Dermatite de contact d’origine professionnelle : conduite à tenir

M-N. Crépy Références en Santé au Travail, 2013, n°133, pp.109-122. Bibliographie
Les dermatites de contact comprennent les dermatites de contact d’irritation (les dermatoses les plus fréquentes), les dermatites de contact allergiques et les dermatites de contact aux protéines.
Les dermatites de contact surviennent à n’importe quel âge mais surtout chez les sujets jeunes ; les antécédents de dermite atopique favorisent la dermite de contact professionnelle.
" Elles sont provoquées par le contact direct, manuporté ou aéroporté, avec des substances de bas poids moléculaire ou des protéines en milieu de travail". Leur origine est très souvent multifactorielle.
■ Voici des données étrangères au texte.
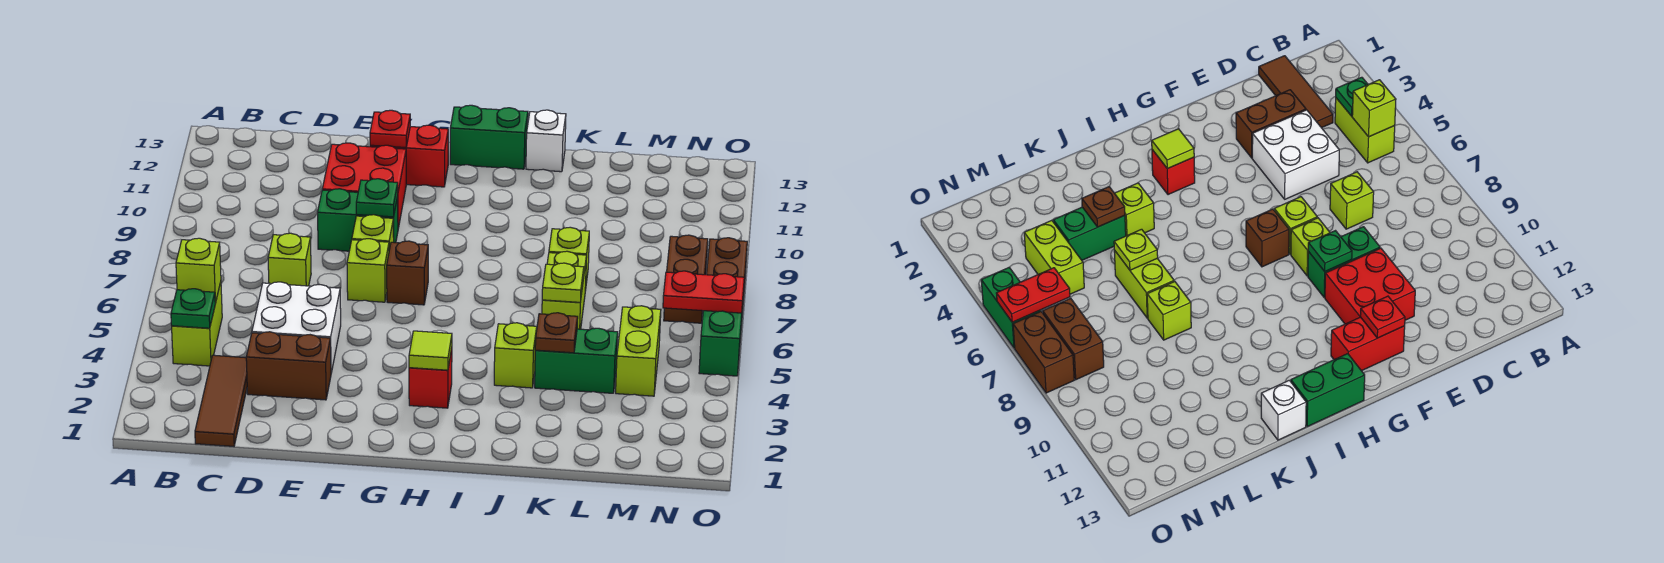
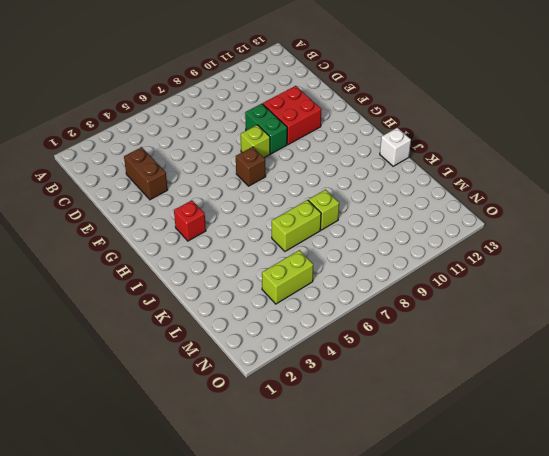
none -> lime brick B4:B5 level 1
none -> brown tile C1:C3 level 1
none -> white brick D4:E5 level 1
none -> lime brick D7 level 1

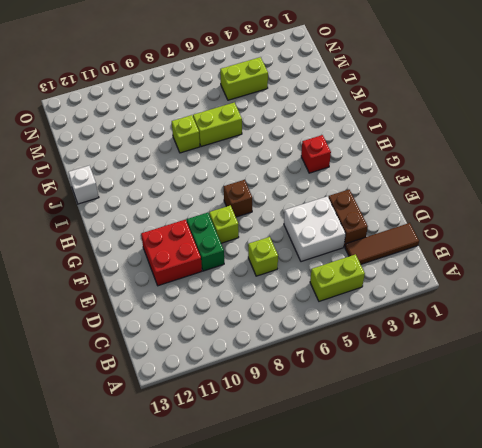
none -> lime brick F7 level 1
none -> red brick F12:G12 level 1
none -> green brick H13:I13 level 1
none -> lime brick J4 level 1

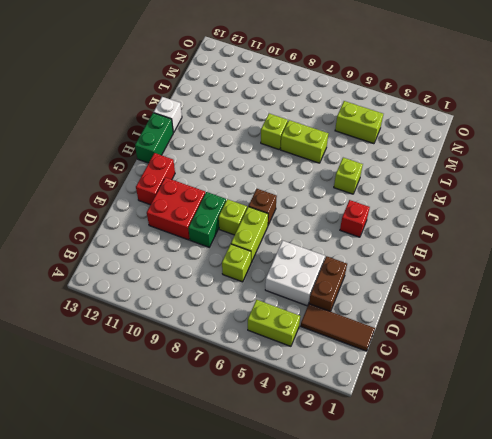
lime brick E7:F7 level 1 -> lime brick F7 level 1
none -> green brick K4:L4 level 1
none -> brown brick N7:N8 level 1
none -> green brick O5:O6 level 1
none -> brown brick O7:O8 level 1

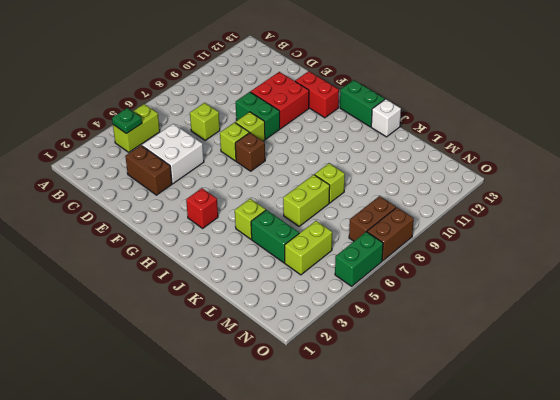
none -> brown tile C1:C3 level 1
none -> lime brick B5 level 2
none -> green plate F9 level 2
none -> red plate F12 level 2

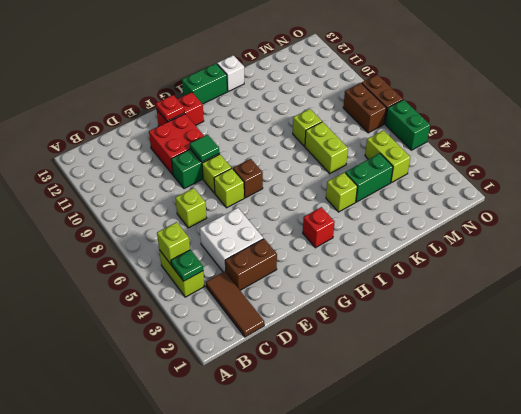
green tile F9 level 2 -> green plate F9 level 2
none -> lime tile H3 level 2
none -> brown plate K4 level 2
none -> lime plate K6 level 2
none -> red plate N6:O6 level 2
De nombreux secteurs professionnels (coiffure, métallurgie, santé, agroalimentaire, construction, nettoyage, peinture... sont concernés par ces pathologies.
Les principales étiologies sont les irritants : travail en milieu humide, détergents, désinfectants, antiseptiques, acides, bases, solvant organiques, fluides de coupe, produits capillaires....... associés à des facteurs physiques (mécaniques ou thermiques) qui favorisent l’irritation. La guérison est complète pendant les congés et il n’existe pas d’allergie de contact aux produits manipulés.
Les principaux allergènes responsables de dermatites de contact allergiques sont les additifs du caoutchouc, les métaux (nickel, cobalt, chrome), les biocides contenant des isothiazolinones, le formaldéhyde, le méthyldibromoglutaronitrile (MDBGN).
Dermatites de contact d’irritation et dermatites de contact allergique ont de nombreux points communs mais certains signes sont plutôt en faveur d’une dermatite de contact allergique : un prurit intense, une extension des lésions au-delà de la zone de contact, un aspect polymorphe. "Le diagnostic de dermatite de contact allergique repose sur l’association d’un aspect clinique évocateur et de tests cutanés positifs et pertinents avec l’exposition du patient".
La dermatite de contact aux protéines se rencontre le plus souvent parmi les personnels de l’alimentation et le pronostic est péjoratif. Les critères diagnostiques sont un eczéma chronique et un prick test positif aux protéines.
Le diagnostic différentiel de ces dermites de contact se fait avec la dermatite atopique (antécédents personnels ou familiaux d’atopie), la dishydrose idiopathique, le psoriasis palmaire ou palmo-plantaire, le lichen plan, la dermatophytie chronique des mains ....
La prévention sera d’abord collective : identification des agents irritants ou sensibilisants et substitution par automatisation des opérations, substitution des irritants puissants et des sensibilisants par d’autres substances de moindres risques, réduction des concentrations en allergènes de certains produits, ventilation générale des locaux, limitation des techniques de pulvérisation, répartition des tâches, information du personnel sur les produits utilisés, etc.
La prévention sera ensuite individuelle : information du sujet atopique de sa plus grande susceptibilité aux irritants, informations sur le lavage des mains, port de gants de protection adaptés, intacts, propres et secs à l’intérieur, sur de courtes périodes, utilisation d’émollients sans parfum avant pendant et après le travail, poursuite des actions de prévention hors du lieu de travail.
La réparation se fait au titre de différents tableaux du régime général des maladies professionnelles (essentiellement le tableau n°65) et du tableau n°44 pour le régime agricole.